Lo recuerdo porque acababa de llegar a casa después de un día especialmente estresante en el trabajo y David ya estaba en la cocina preparando la cena. El aroma de su famosa salsa de espagueti inundaba nuestra casita en la calle Maple. Y todo parecía perfectamente normal. «¿Qué tal tu día, cariño?», me preguntó David, removiendo la salsa con una mano mientras con la otra cogía mi taza favorita. Incluso después de seis años de matrimonio, seguía preparándome el té todas las noches sin que yo se lo pidiera.
—Agotador —dije, dejando el bolso sobre la encimera de la cocina—. La gente de Morrison quiere cambiar toda su estrategia de campaña tres semanas antes del lanzamiento. Emma y yo pasamos cuatro horas en reuniones hoy intentando encontrar una solución. David asintió con simpatía mientras llenaba la tetera. —Eso suena terrible.Menos mal que tienes tu té para relajarte. Le sonreí. David siempre había sido así de atento, recordando las pequeñas cosas que me hacían feliz. Cuando empezamos a salir, descubrió que me encantaba el té de manzanilla antes de dormir, y desde entonces me lo preparaba.
Esa noche, tomé mi té mientras veíamos una película juntos en el sofá. David me abrazaba y me sentía segura y querida como siempre con él. Pero a mitad de la película, empecé a sentir muchísimo sueño. «Creo que tengo que irme a dormir», murmuré, con la voz pastosa y pesada.

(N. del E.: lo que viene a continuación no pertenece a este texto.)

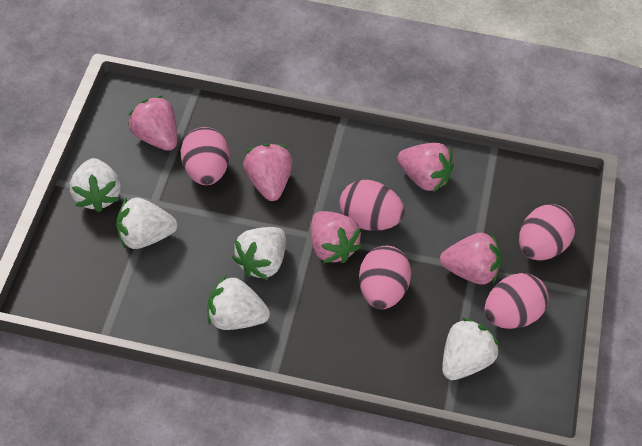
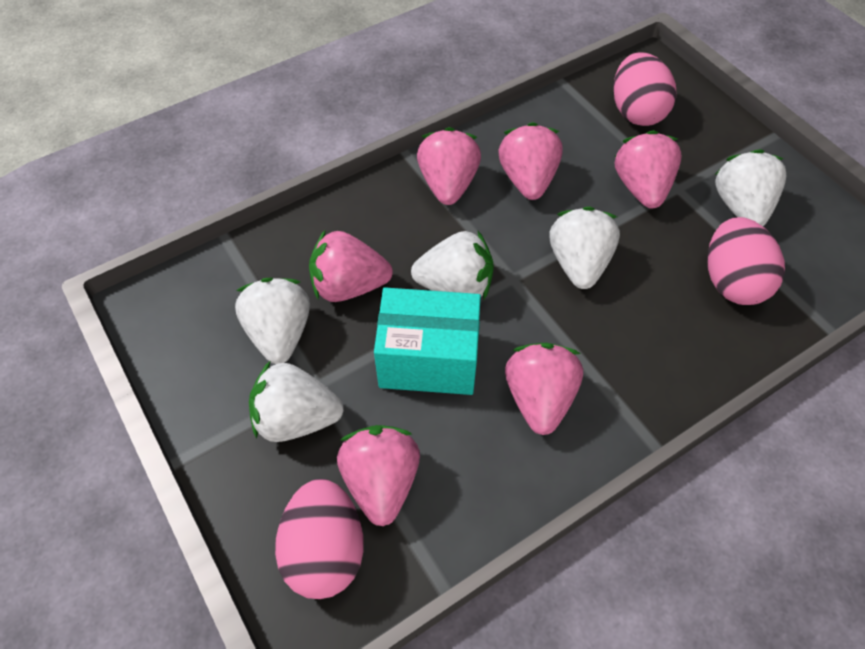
pink egg: 5 -> 3
pink strawberry: 5 -> 6
turquoise box: 0 -> 1

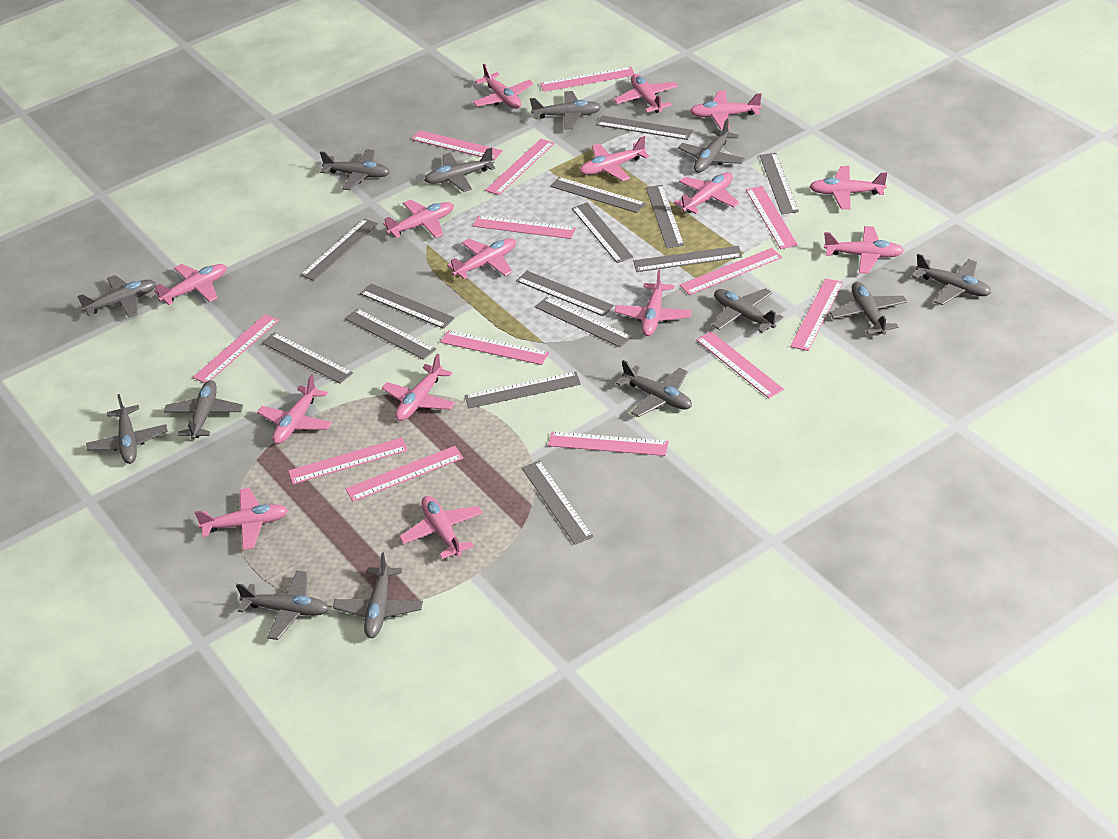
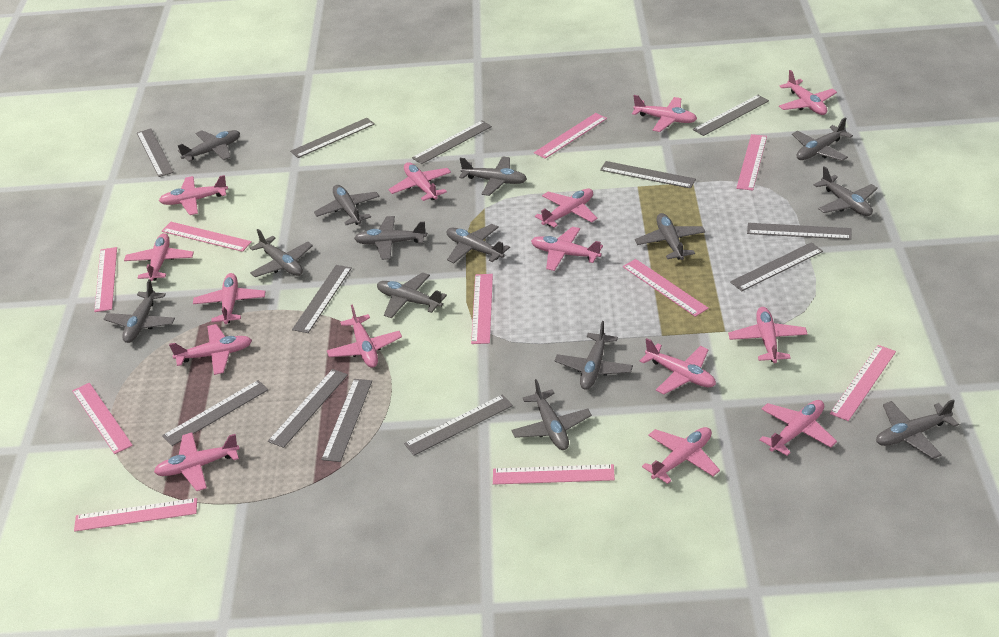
grey plane: 13 -> 14
grey ruler: 14 -> 12
pink ruler: 13 -> 10

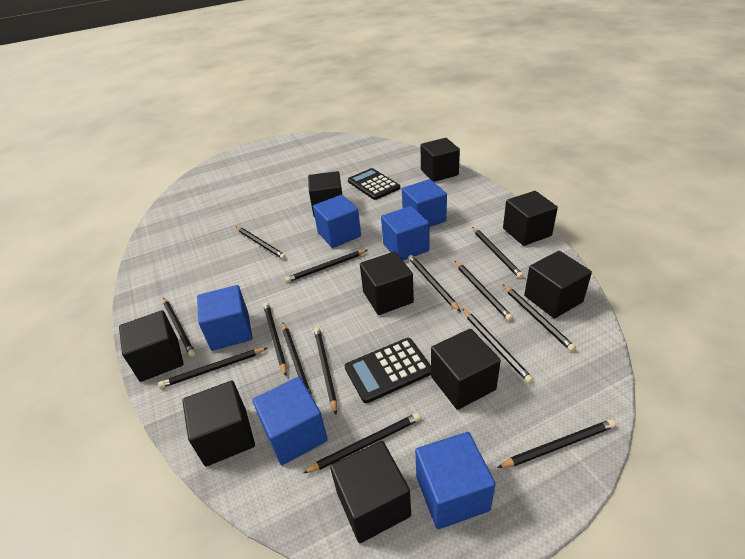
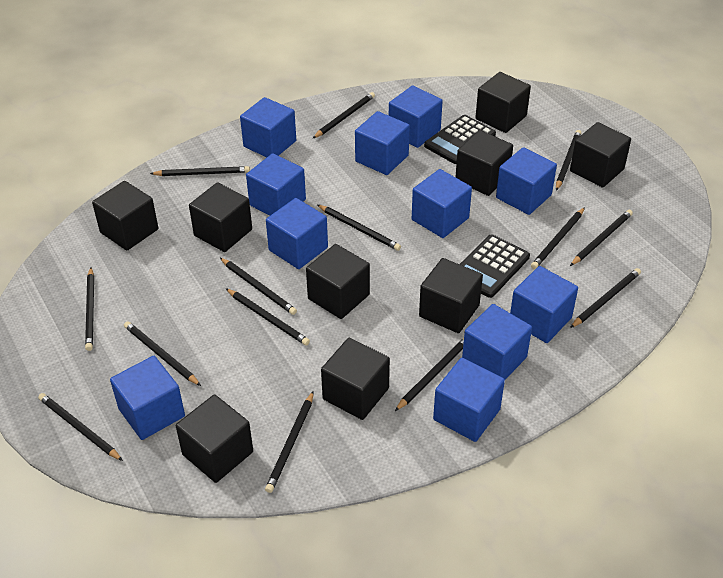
blue cube: 6 -> 11

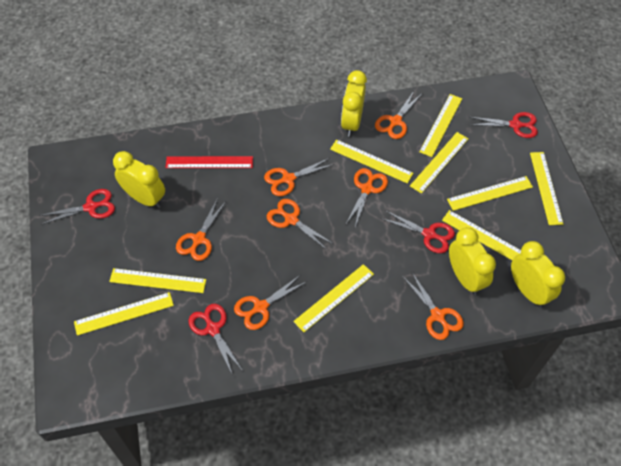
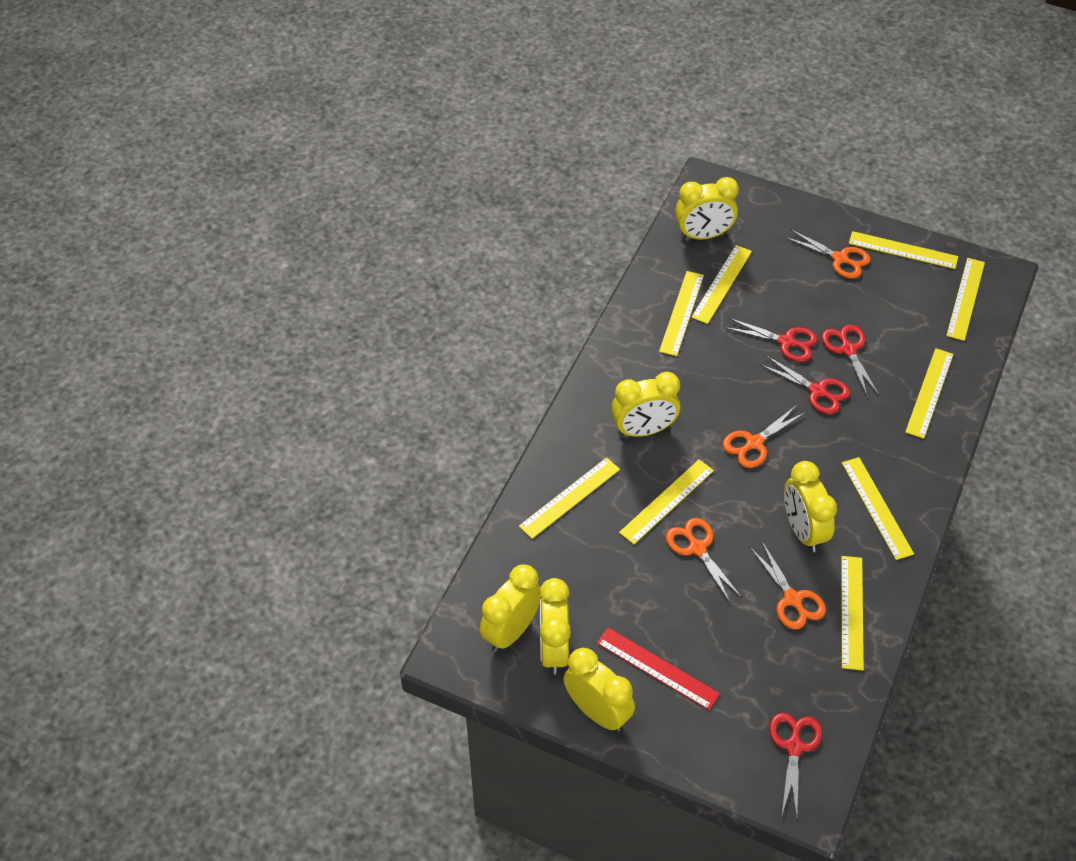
orange scissors: 7 -> 4
yellow clock: 4 -> 6

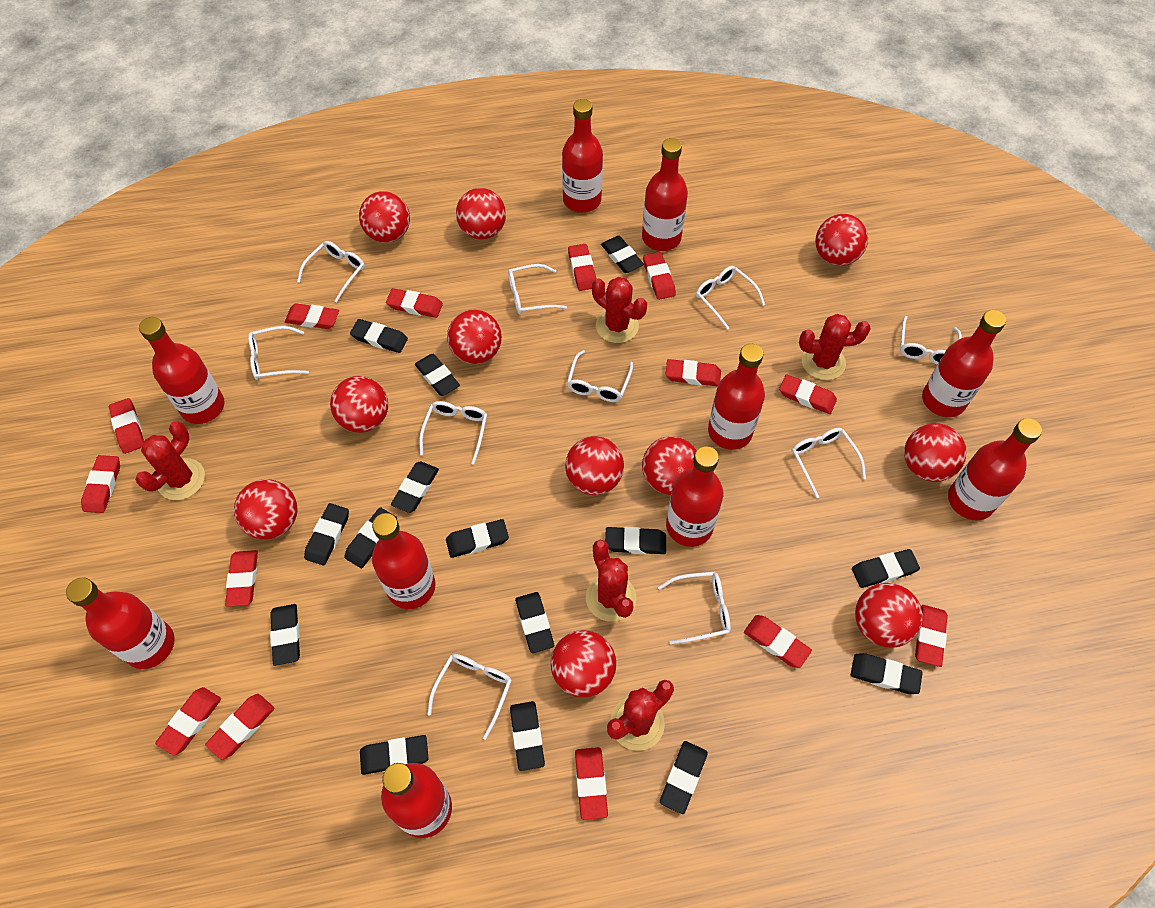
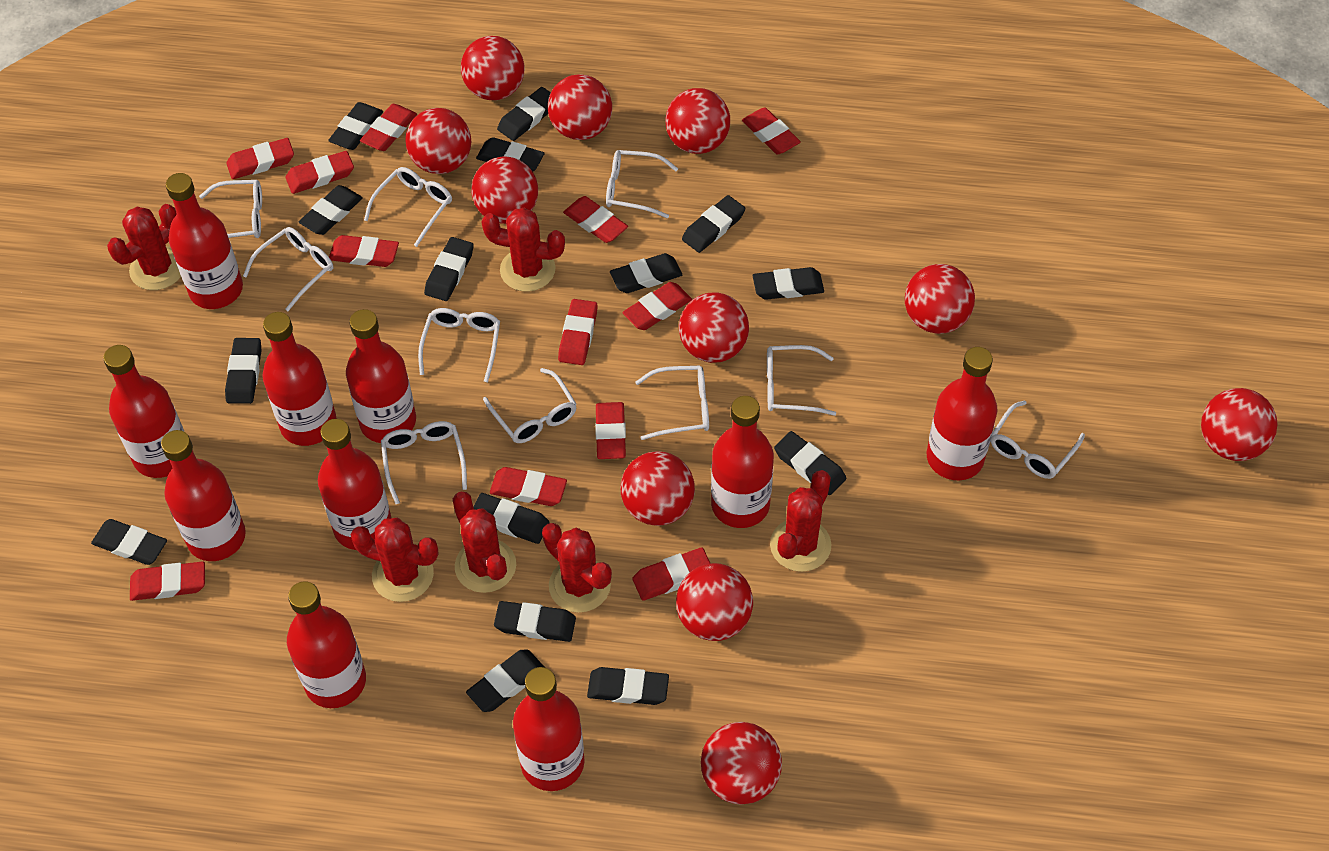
red cactus: 5 -> 6
red eraser: 14 -> 12

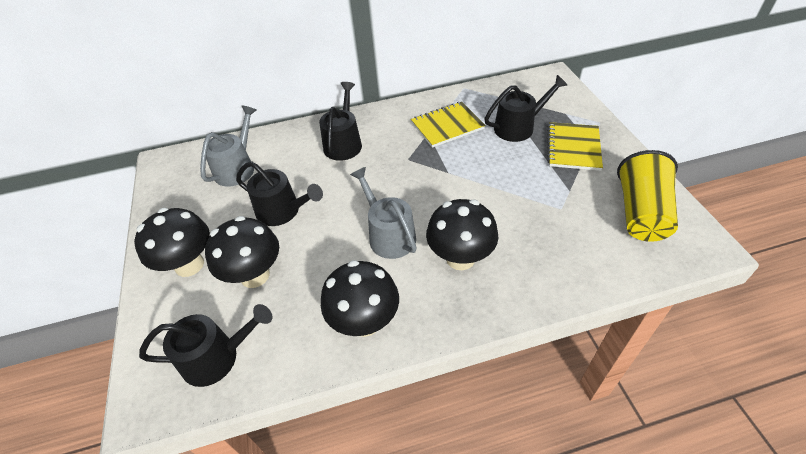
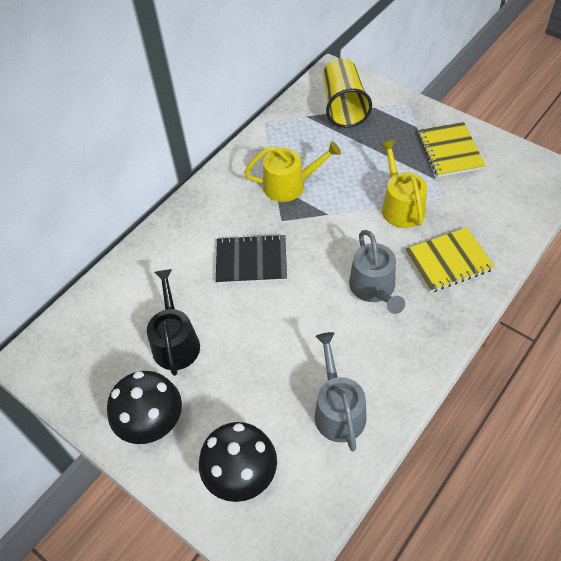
black mushroom: 4 -> 2
black notebook: 0 -> 1
black watering can: 4 -> 1
yellow watering can: 0 -> 2

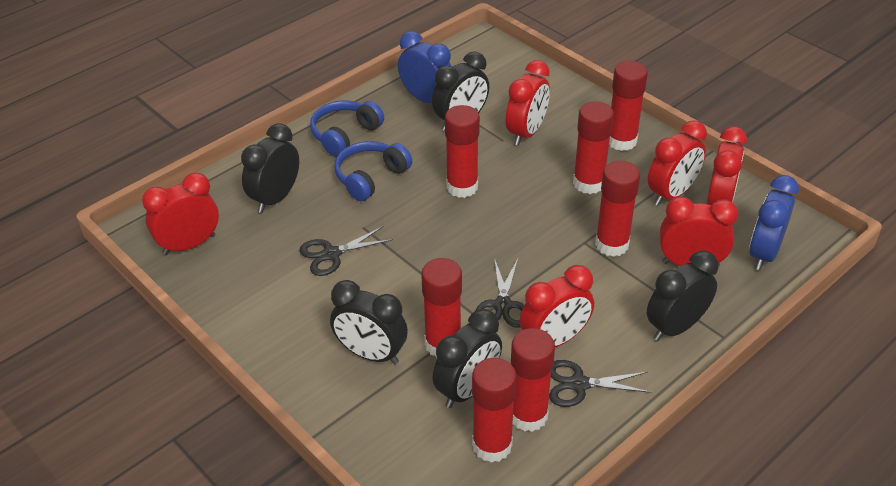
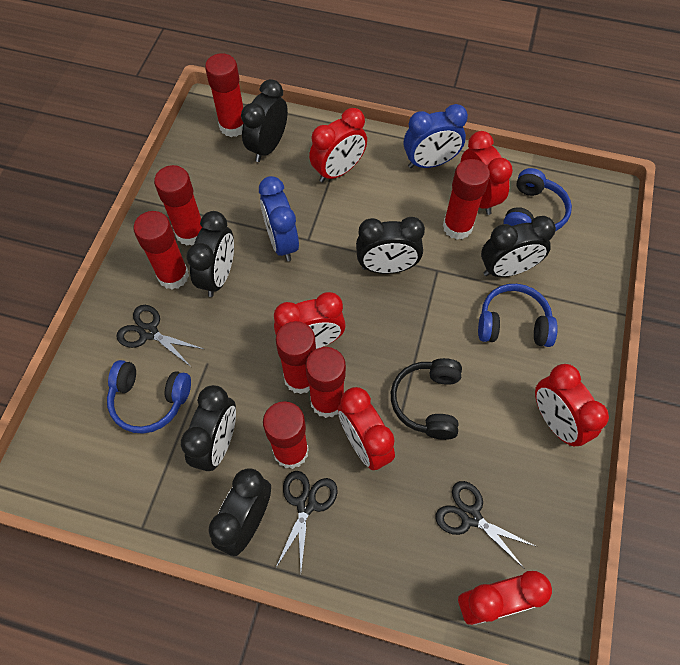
black clock: 5 -> 6
black headphones: 0 -> 1
blue headphones: 2 -> 3

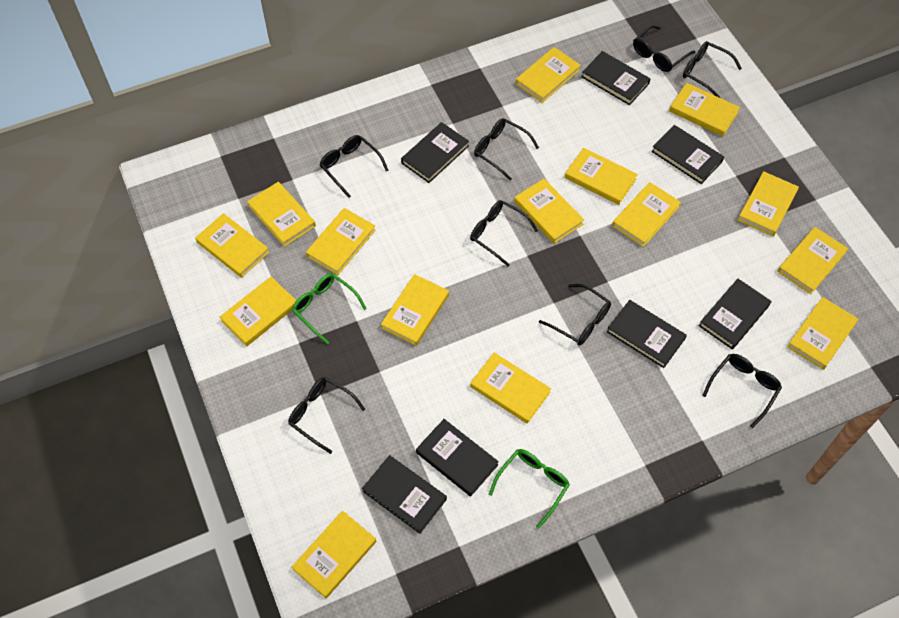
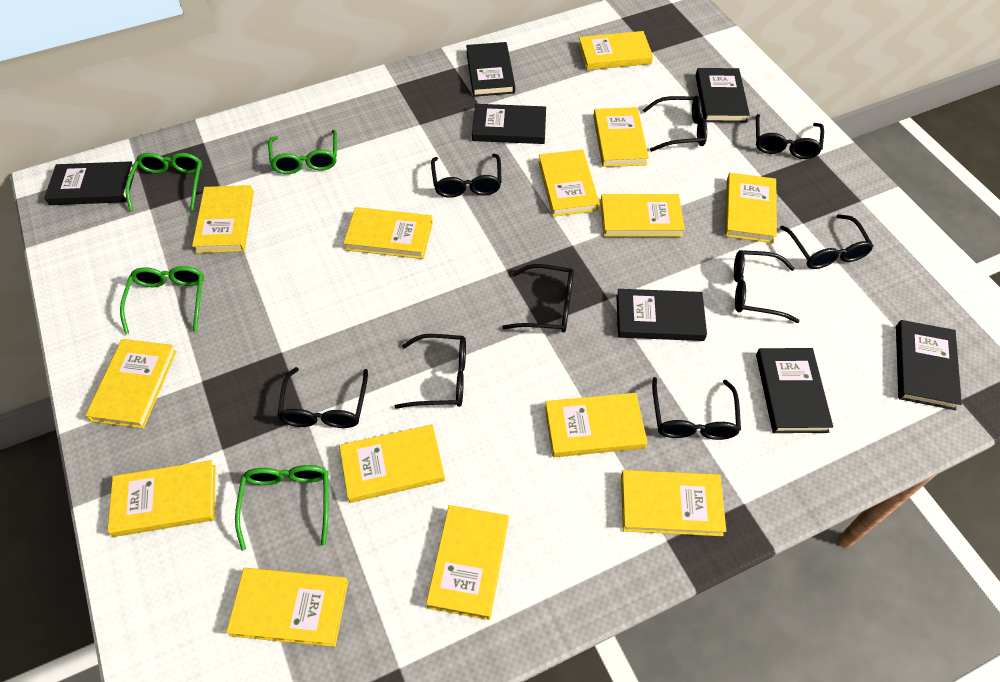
black glasses: 8 -> 9
green glasses: 2 -> 4
yellow book: 15 -> 14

Claro, cariño, has tenido un día largo —dijo David, ayudándome a levantarme del sofá—. Subo en un rato. Apenas recordaba haber subido las escaleras. De repente, ya era de mañana y sonó mi alarma. Me sentía aturdida y confundida, como si despertara del sueño más profundo de mi vida. —Buenos días, preciosa —dijo David a mi lado. Ya estaba vestido para ir a trabajar, lo cual era extraño porque normalmente dormía más que yo.
—¿A qué hora te acostaste? —pregunté, frotándome los ojos—. Sobre las once —dijo con naturalidad—. Dormías tan profundamente que no quise despertarte. Algo no me cuadraba, pero no lograba identificar qué era. Me dirigí al baño a trompicones y vi que mi teléfono estaba en la mesita de noche, pero juraría que lo había dejado cargando en la cómoda. Mi portátil, que siempre dejaba abierto en el escritorio, estaba cerrado. —David —lo llamé.